Oil Shock Deepens: What Investors and Businesses in Oman Need to Know Now
When searching for the price of oil, two commonly cited figures often appear: one for the United States and another for Europe. These prices fluctuate continuously on electronic markets, reflecting the current state of the global energy landscape. While the ongoing conflict involving Iran has driven energy costs higher, the situation is not as severe as it was four years ago, following Russia’s invasion of Ukraine.
However, procuring an actual tanker full of oil on short notice has become extraordinarily expensive.
On Tuesday, just before President Donald Trump announced a ceasefire agreement between the United States and Iran, the widely referenced price of Brent crude oil — the European benchmark — stood at approximately $109 per barrel. This figure, though high, remains below the peak prices seen in 2022 when Brent briefly surpassed $130 per barrel (unadjusted for inflation).
In contrast, the spot market price for physical oil — reflecting the cost of liquid crude oil available for immediate shipment — soared to nearly $145 per barrel. This was a record high and more than double the price before the U.S. and Israel launched attacks on Iran on February 28, according to Argus Media, a commodity price tracking firm.
The disparity between these two prices arises from their nature: the commonly cited Brent price is a futures price, a financial instrument representing traders’ expectations of oil’s value in one to two months, akin to a stock price. The second, the spot price, is tied to the delivery of actual crude oil shipments that refineries convert into gasoline, diesel, and jet fuel.

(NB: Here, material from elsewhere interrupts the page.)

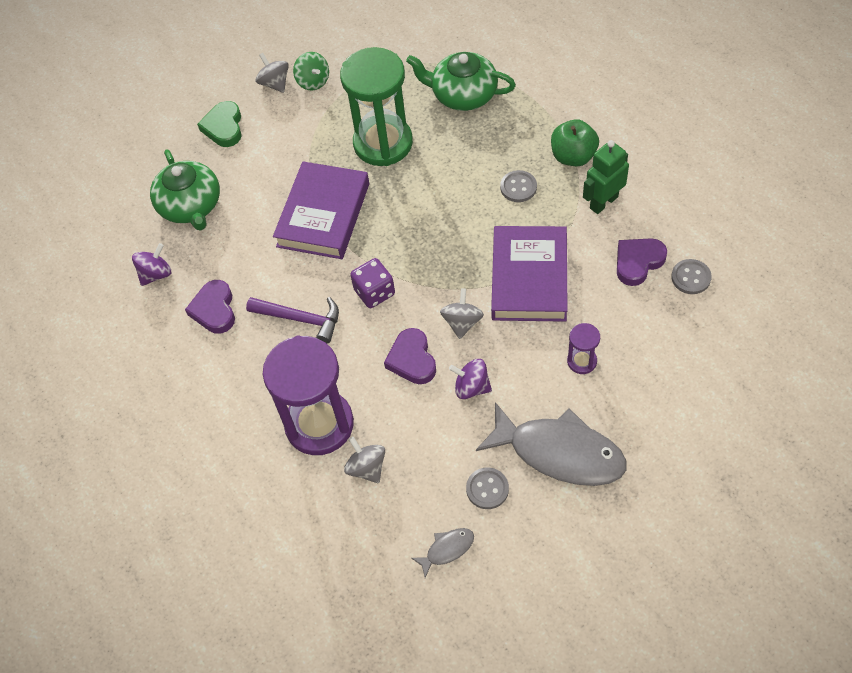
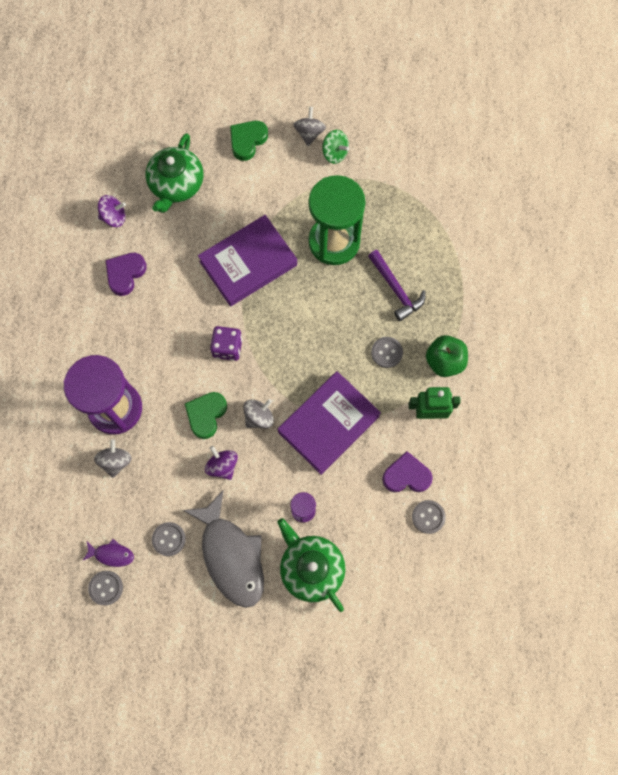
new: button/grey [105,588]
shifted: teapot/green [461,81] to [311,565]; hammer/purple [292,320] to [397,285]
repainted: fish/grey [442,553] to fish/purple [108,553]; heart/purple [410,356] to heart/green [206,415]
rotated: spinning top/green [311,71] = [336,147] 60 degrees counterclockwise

While futures and spot prices typically differ, the current gap has widened unusually in recent weeks. Industry experts say this discrepancy means futures prices no longer fully capture the severe supply disruptions currently affecting global oil markets.
“The futures market is not representing the on-the-ground and on-the-water reality of oil at all,” remarked Vikas Dwivedi, global energy strategist at Macquarie Group. “It’s quite broken.”

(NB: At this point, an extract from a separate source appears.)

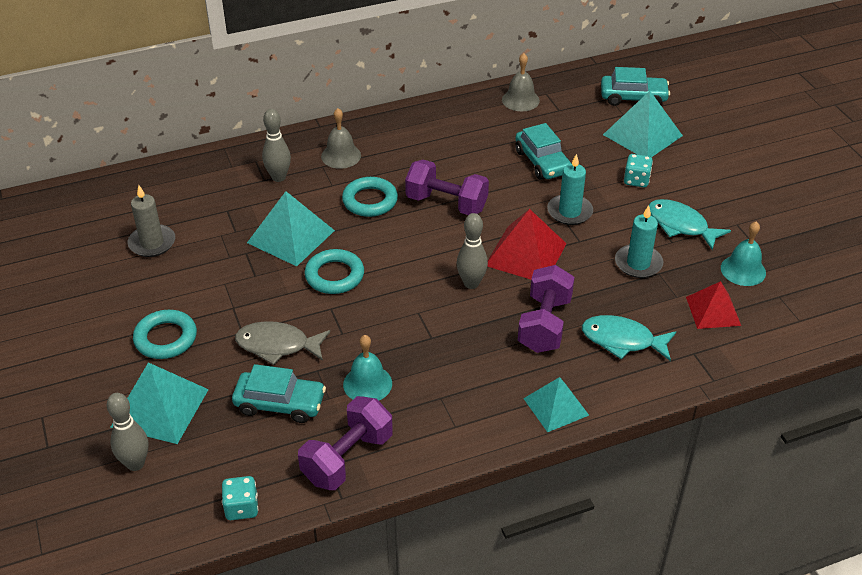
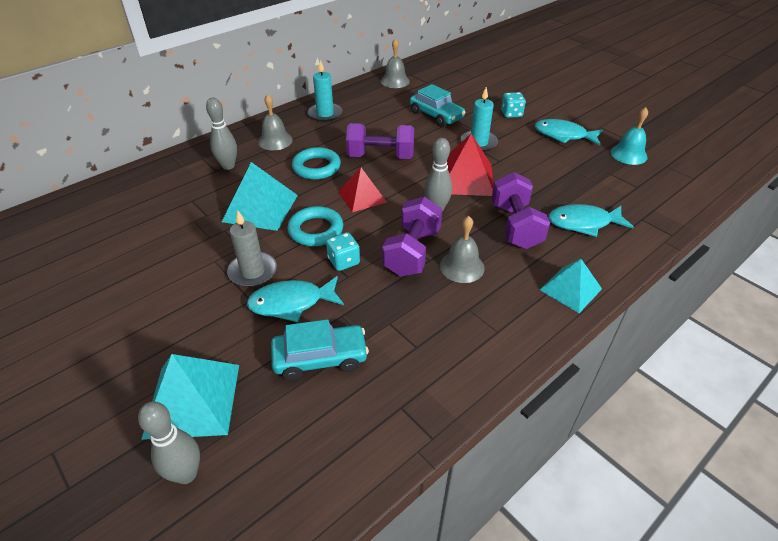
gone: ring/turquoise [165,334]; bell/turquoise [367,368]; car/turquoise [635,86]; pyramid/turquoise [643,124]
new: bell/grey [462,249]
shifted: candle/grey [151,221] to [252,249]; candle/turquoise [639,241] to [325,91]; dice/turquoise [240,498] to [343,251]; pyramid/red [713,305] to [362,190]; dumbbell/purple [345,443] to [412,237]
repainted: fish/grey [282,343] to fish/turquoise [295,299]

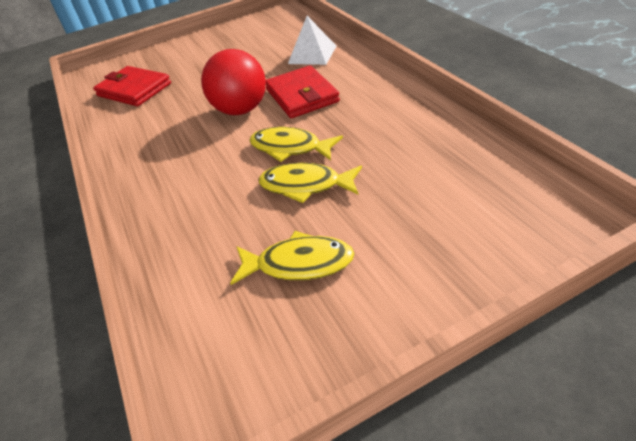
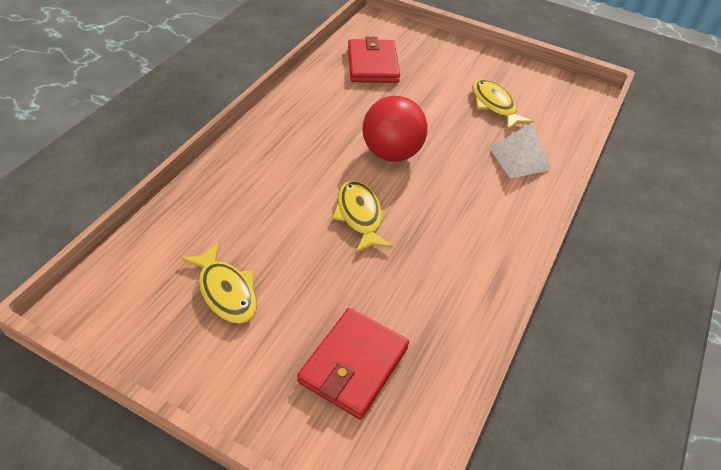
shifted: wallet/red [303,91] to [353,363]; fish/yellow [310,183] to [503,105]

Chevron CEO Mike Wirth echoed these concerns during the recent CERAWeek energy conference in Houston. “Physical prices and physical supplies would reflect a tighter market than I think the forward curve reflects,” he stated, referring to futures pricing.
Historically, futures and spot prices tend to diverge during major market disruptions such as the COVID-19 pandemic and Russia’s invasion of Ukraine, when geopolitical events amplify the contrast between current and future oil values. However, the current price gap is unparalleled in the past two decades, with analysts struggling to explain its full extent.
“It is a mystery,” said Dwivedi.
The war involving Iran has profoundly disrupted oil markets. Estimates suggest that over 10% of global oil supply has been shut off due to shipping risks through the Strait of Hormuz, a critical but narrow shipping passage between Iran and the Arabian Peninsula.
This has caused worldwide price surges and fuel shortages in some Asian countries heavily reliant on Persian Gulf supplies. Gas stations in Vietnam and Thailand have turned customers away due to lack of fuel; Sri Lanka has declared every Wednesday a public holiday; and remote work mandates or encouragement have been implemented elsewhere to reduce fuel demand.
Although the recent two-week ceasefire announced by President Trump temporarily pushed oil prices down, the underlying situation remains precarious. Shipping companies continue to avoid the Strait of Hormuz, leaving a significant portion of the world’s oil trapped in the Persian Gulf.
“The physical price just tells you how tight everything is right now,” said Jason Gabelman, an energy analyst at TD Cowen.
This report originally appeared in The New York Times.
Special Analysis by Omanet | Navigate Oman’s Market
The widening gap between spot and futures oil prices amid the Iran conflict signals a severe supply crunch that is not fully reflected in financial markets, posing risks of sustained volatility for Oman’s energy-dependent economy. For businesses, this means heightened uncertainty in fuel costs and supply chain disruptions, while smart investors should prioritize ventures that enhance supply security and alternative energy solutions to capitalize on the tightening market. Entrepreneurs and policymakers must proactively adapt to a new reality of constrained physical oil availability despite moderate futures pricing, ensuring resilience in Oman’s strategic energy sector.